(The opinions expressed here are those of the author, a
columnist for Reuters.)
By Clyde Russell
LAUNCESTON, Australia May 31 The world’s
biggest planned coal mine is once again lurching toward the
finish line as India’s Adani Enterprises moves ahead with a
final decision on its Carmichael project in Australia.
Even if Adani does approve the $4 billion thermal
coal and rail project in central Queensland state, the venture
is shaping up as a turning point for coal in Australia, with
consequences for the industry across Asia.

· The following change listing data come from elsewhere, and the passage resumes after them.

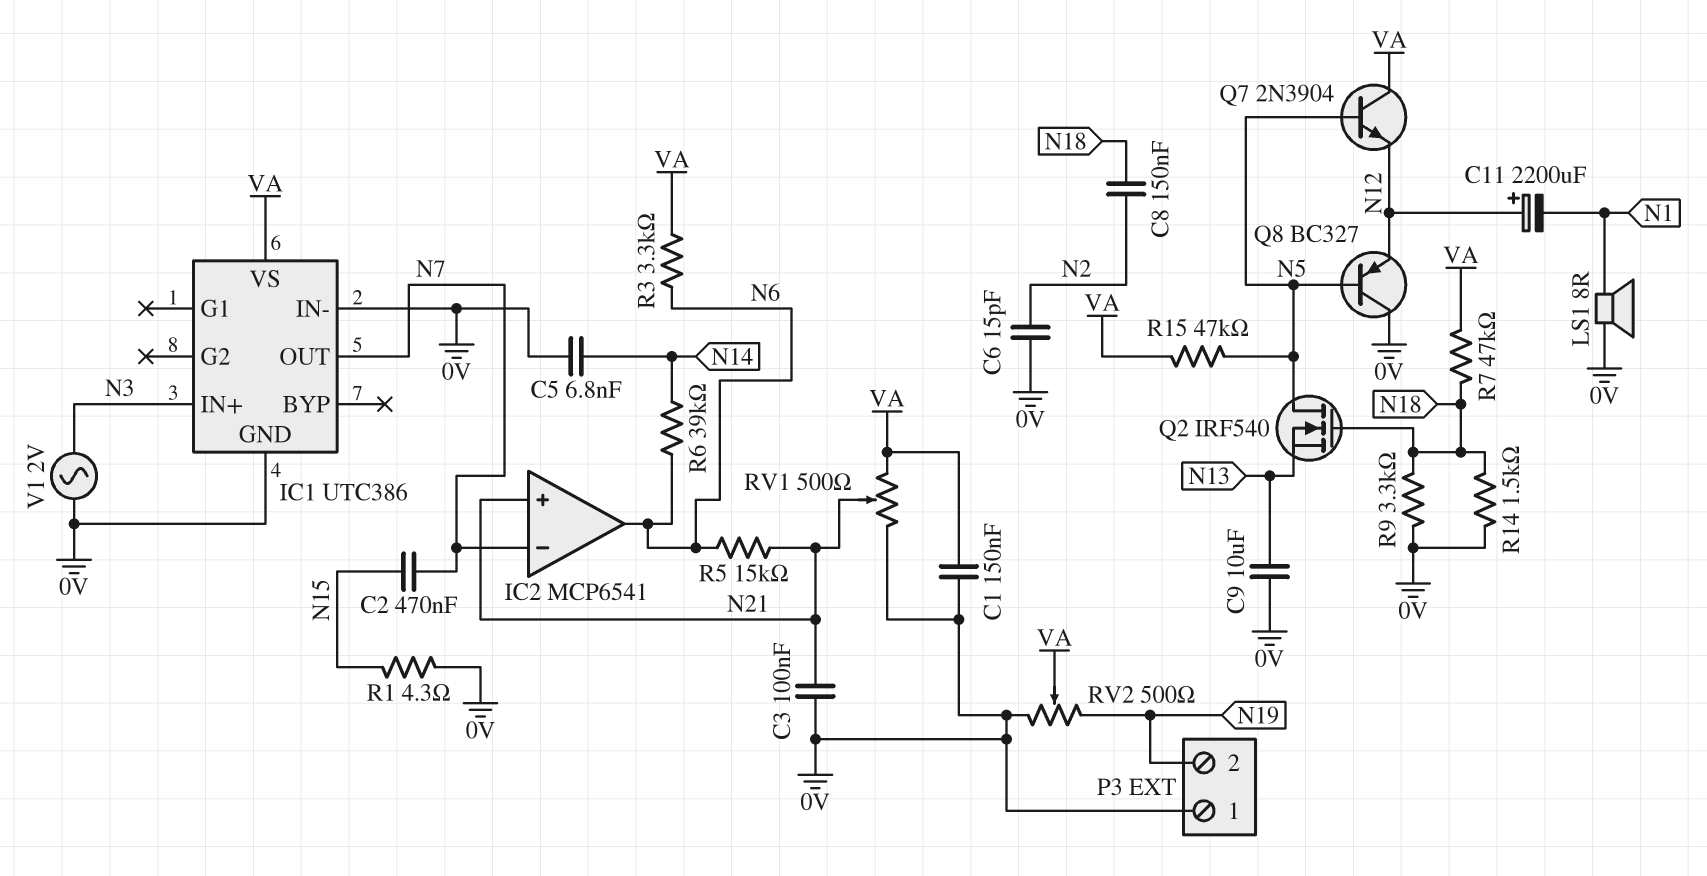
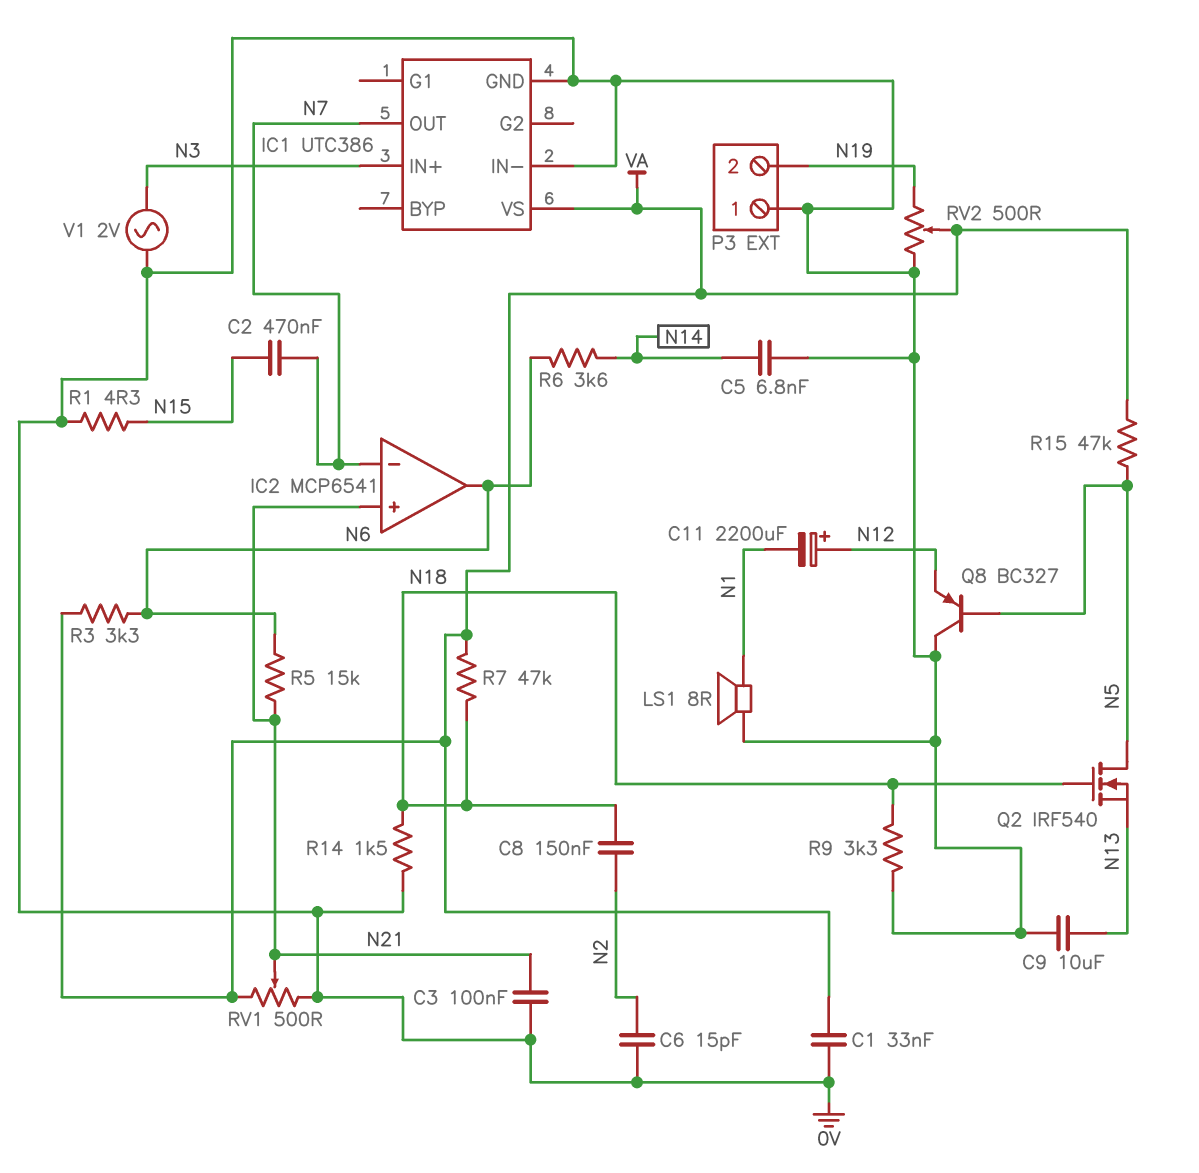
C1: 150nF (0V, VA) -> 33nF (0V, VA)
Q7: NPN 2N3904 (B N5, C VA, E N12) -> none
R6: 39k (N6, N14) -> 3.6k (N6, N14)

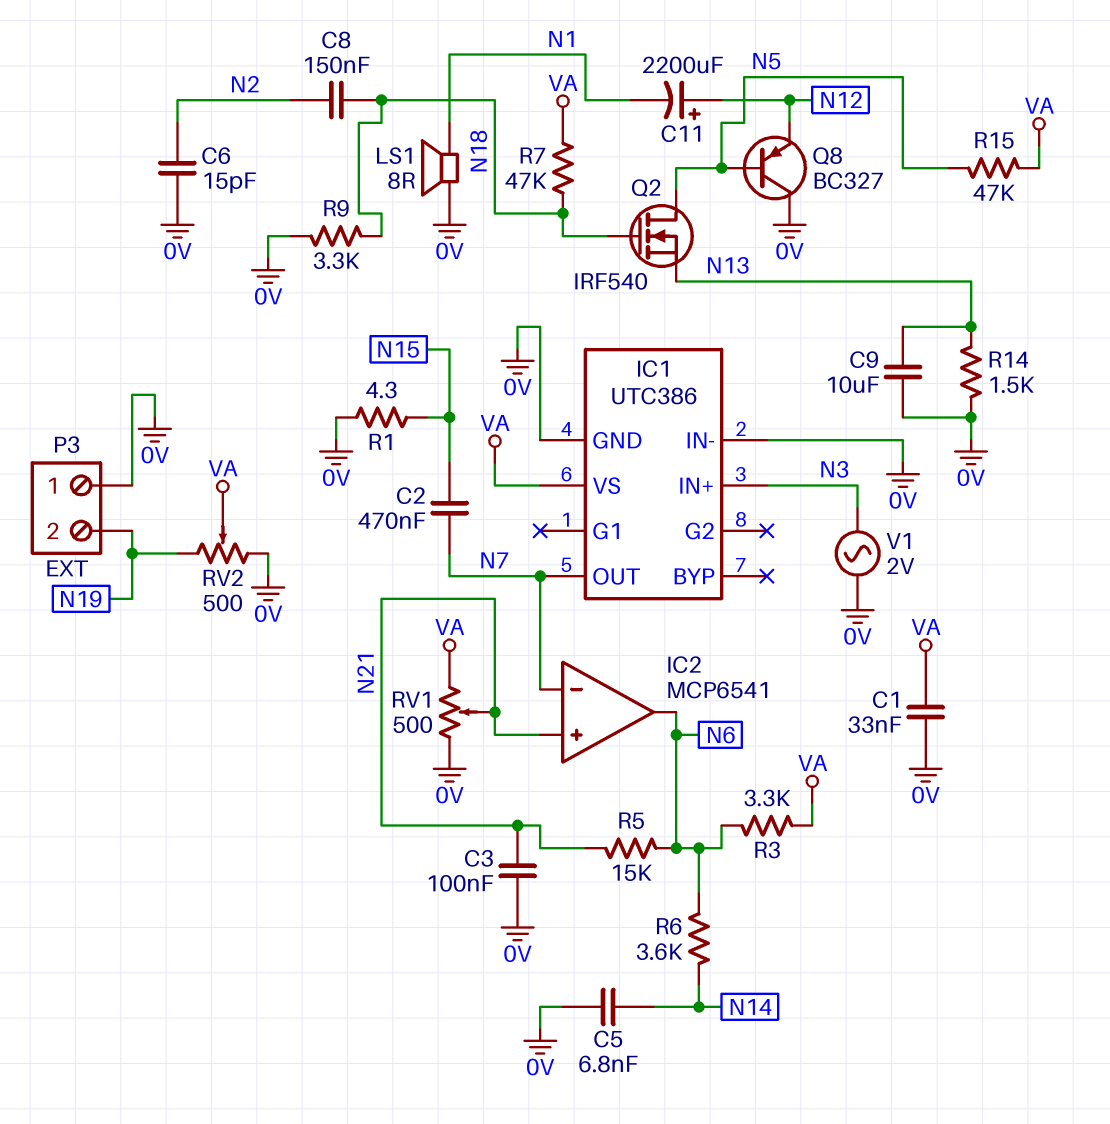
R14: 1.5k (0V, N18) -> 1.5k (0V, N13)

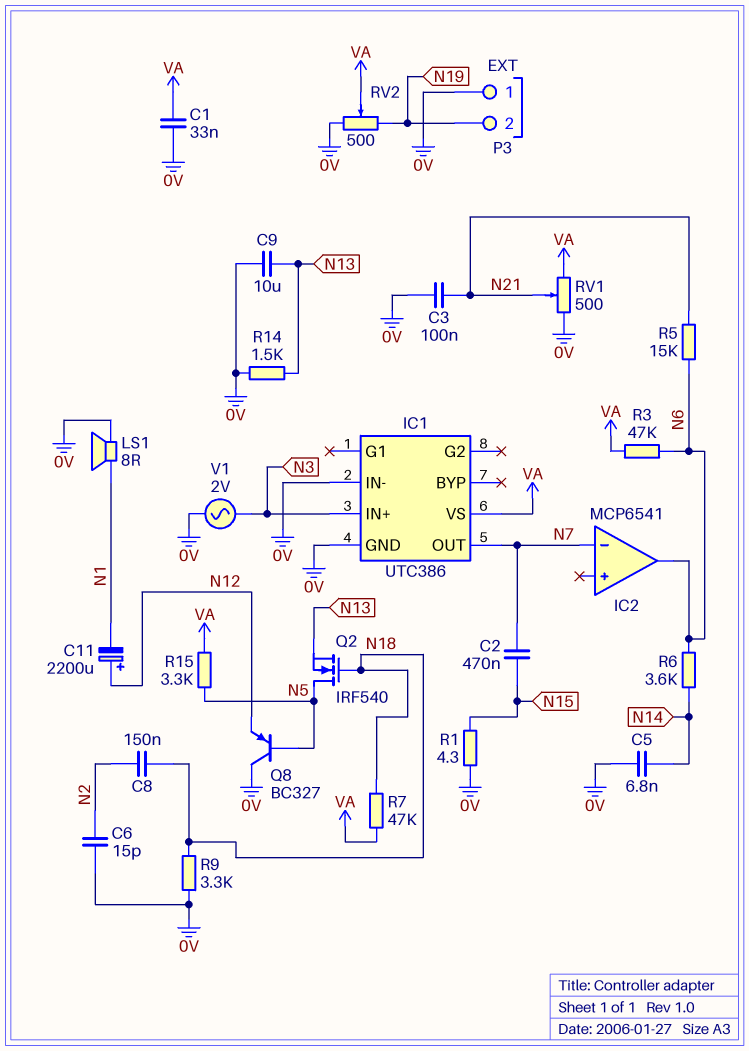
IC2 pin in+: N21 -> none
R3: 3.3k (N6, VA) -> 47k (N6, VA)
R15: 47k (N5, VA) -> 3.3k (N5, VA)

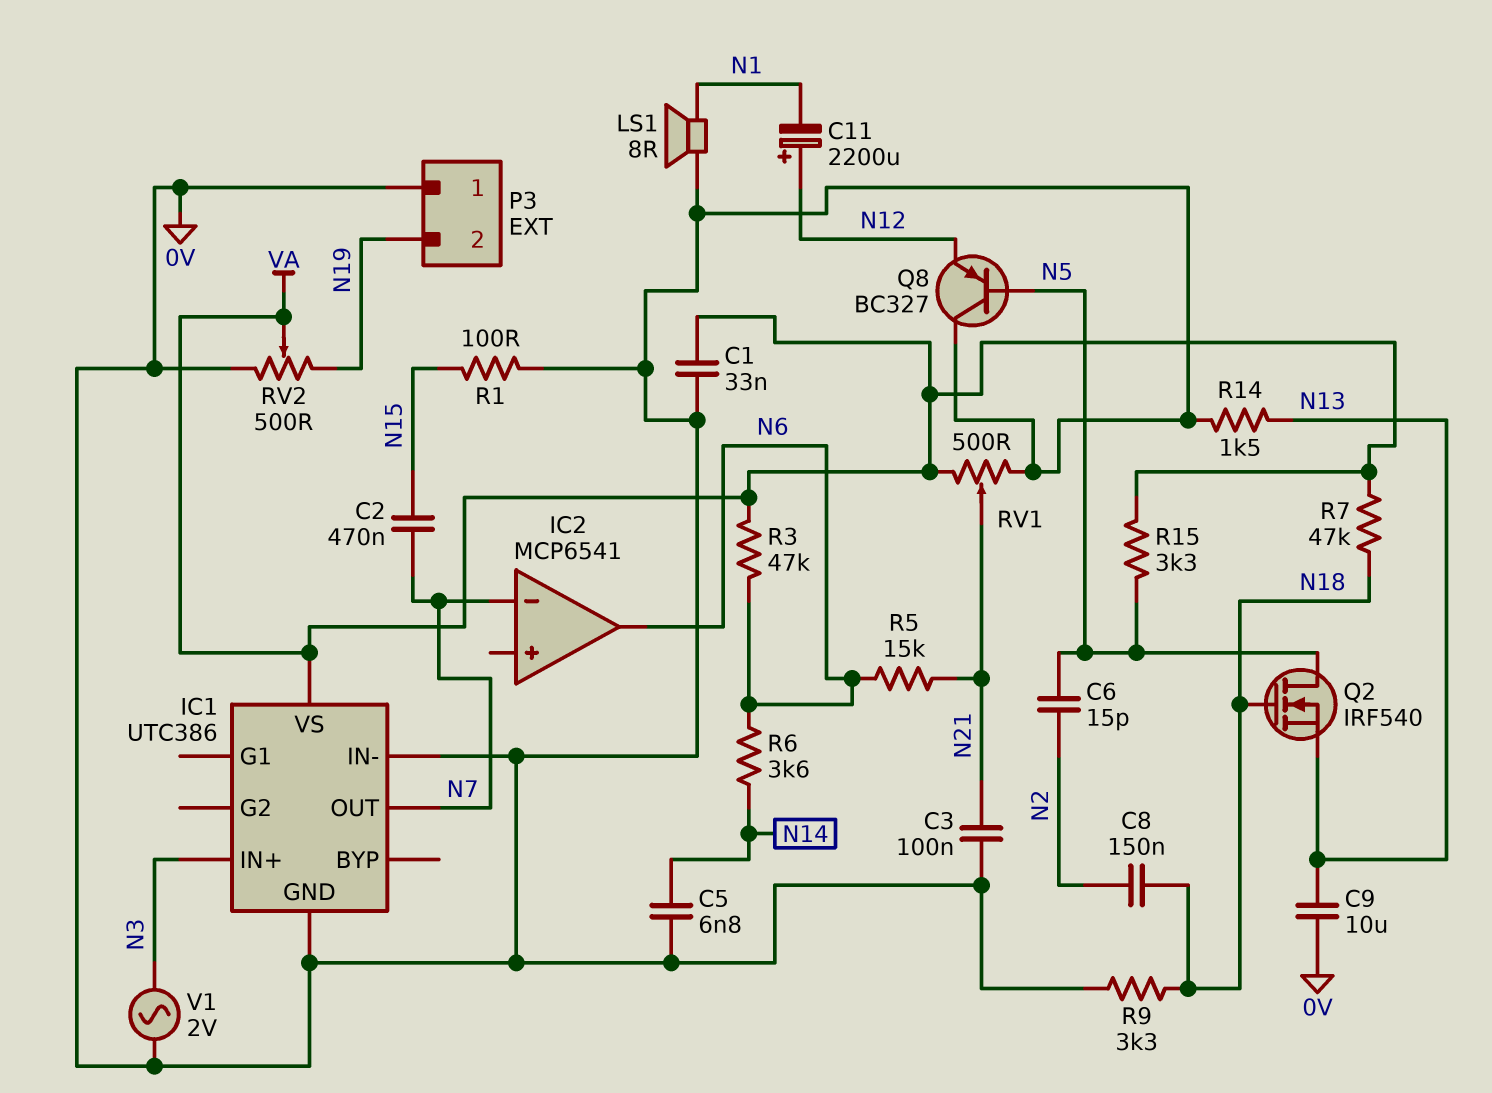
C6: 15pF (0V, N2) -> 15pF (N2, N5)
R1: 4.3 (0V, N15) -> 100 (0V, N15)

The first implication of the Carmichael saga is that it
shows that major coal projects in Australia need subsidies from
governments to be viable, undermining the industry assertion
that coal is the cheapest source of energy and has a major
competitive advantage in Asia.
While various Australian governments have invested in
infrastructure for mining in the past, the Carmichael mine had
been touted as proof that profitable ventures could be done
entirely by the private sector, with government support limited
to ensuring a competitive regulatory framework.
Much of the recent controversy over the mine has centred on
two issues, both of which go to the heart of just how cheap coal
is as a fuel source.
First, Adani delayed making a final investment decision on
the 25-million-tonne-a-year mine, saying on May 22 that it had
yet to reach a deal on royalty payments with the Queensland
While the details of the company’s talks with the state
government haven’t been made public, the main issue appears to
be Adani’s desire to have either a royalty holiday for the
initial period of operation, or extended payments.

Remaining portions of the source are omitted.